Given the nature of available BLCA cohorts, several potential limitations exist in our current analysis. Although properly powered, the bladder cancer cohorts used in our study lacked several clinic pathological parameters. The follow-up data of patients are not uniform, so there are some restrictions on the clinical correlation analysis. Moreover, the information on the pre- and postoperative treatment is not available in the majority of the patients with bladder cancer, and thus, these impacts on overall survival analysis could not be fully considered. Furthermore, the majority of BLCA patients were of the Caucasian race, so the predictive significance for other populations is questionable. Further studies using clinical samples from other racial groups with complete clinical data and follow-up data are necessary, and further verification together with multiple algorithms are needed.

MATH value provides a quantifiable estimation of ITH and is less affected by the limitation of somatic mutation number and sequencing depth in the bladder cancer cohorts. However, the ITH represented by the MATH value might be confounded by the load of somatic copy number alterations, which should not be ignored. Using MATH value to quantify tumor heterogeneity is valuable, but the standards are different for each somatic caller in different databases, so the results from different databases are different. Therefore, the use of MATH value to quantify tumor heterogeneity must unify the adoption standard of somatic mutation.
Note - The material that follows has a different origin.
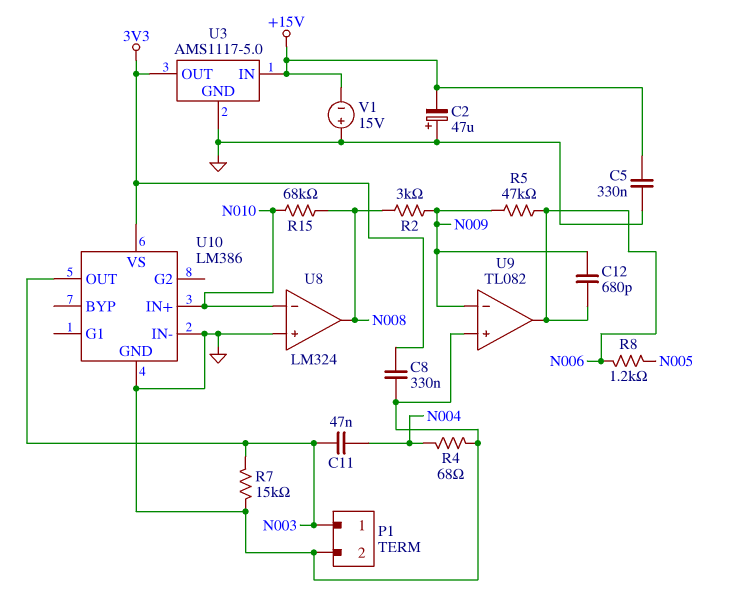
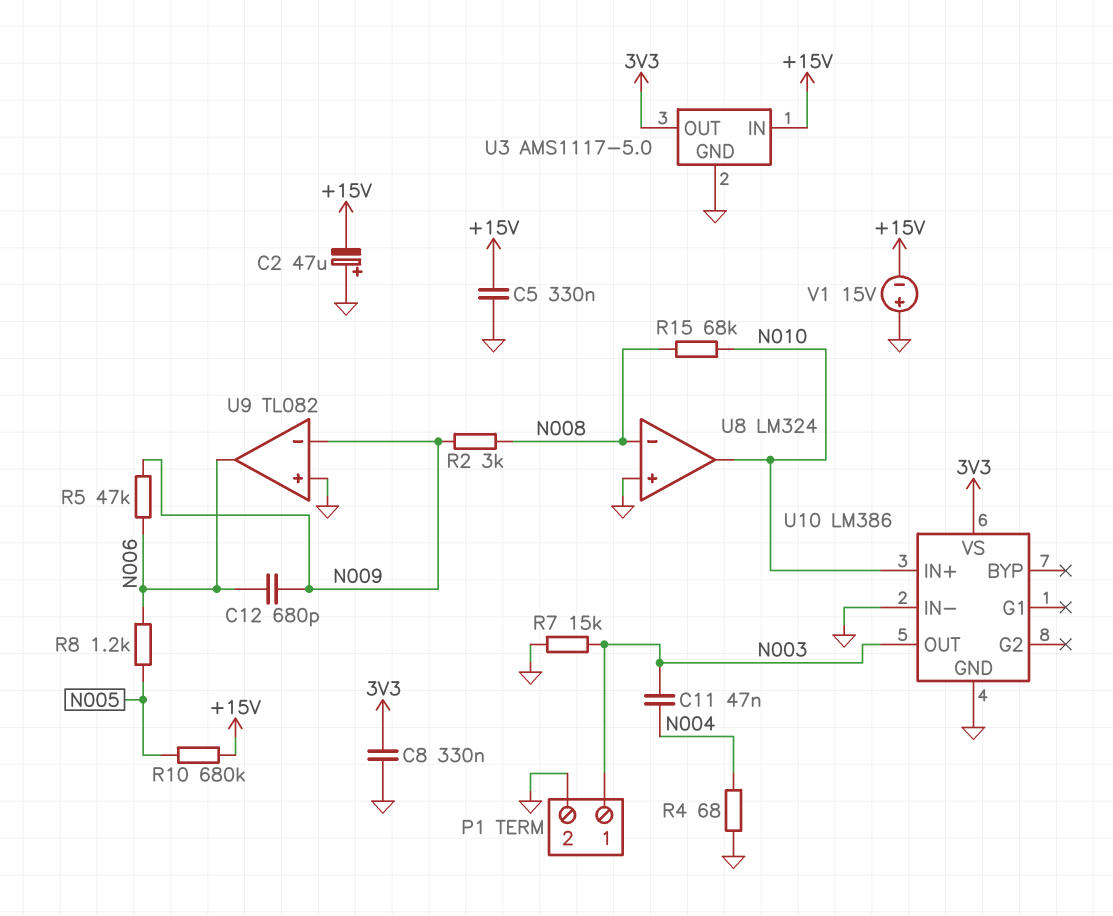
R10: none -> 680k (+15V, N005)
U8 pin in-: N010 -> N008
U8 pin out: N008 -> N010

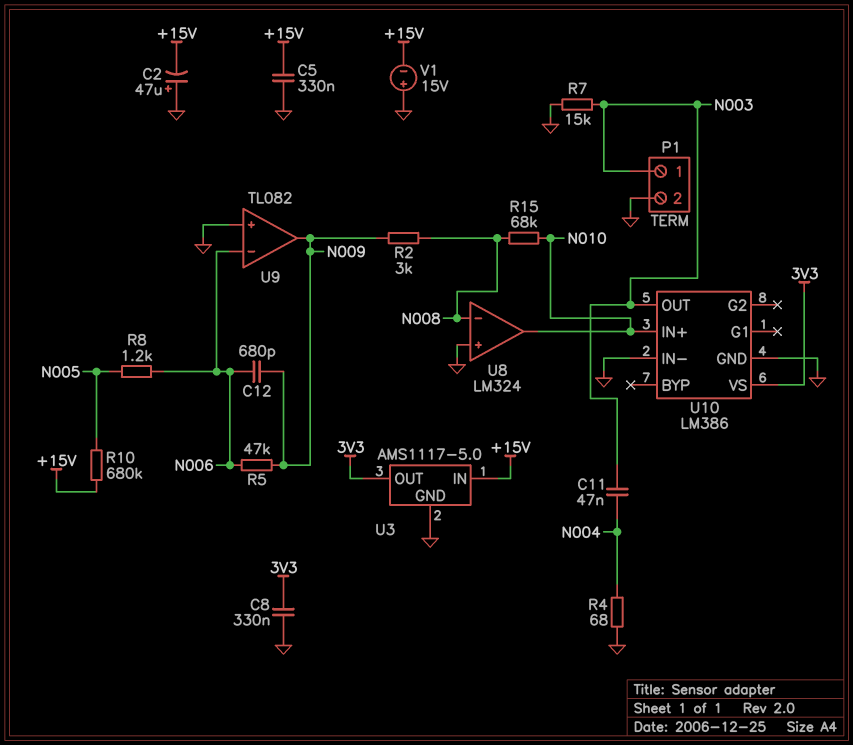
U9 pin in-: N009 -> N006
U9 pin out: N006 -> N009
In our study, we found that MATH value as a measure of ITH may be useful biomarkers for patients with bladder cancer. Here, we show that patients with FGFR3 mutations and low MATH value tend to exhibit favorable prognosis. ITH at the genome level should be taken into account to guide management of bladder cancer patients.

Conclusions

Bladder cancer is a malignant tumor with extensive mutant spectrum and high tumor heterogeneity. MATH value is effective in evaluating tumor heterogeneity. Measures of tumor heterogeneity may be useful biomarkers for identifying patients with bladder cancer. Low MATH value was an independent risk factor that predicted better prognosis for patients with FGFR3 mutation compared to all BLCA patients.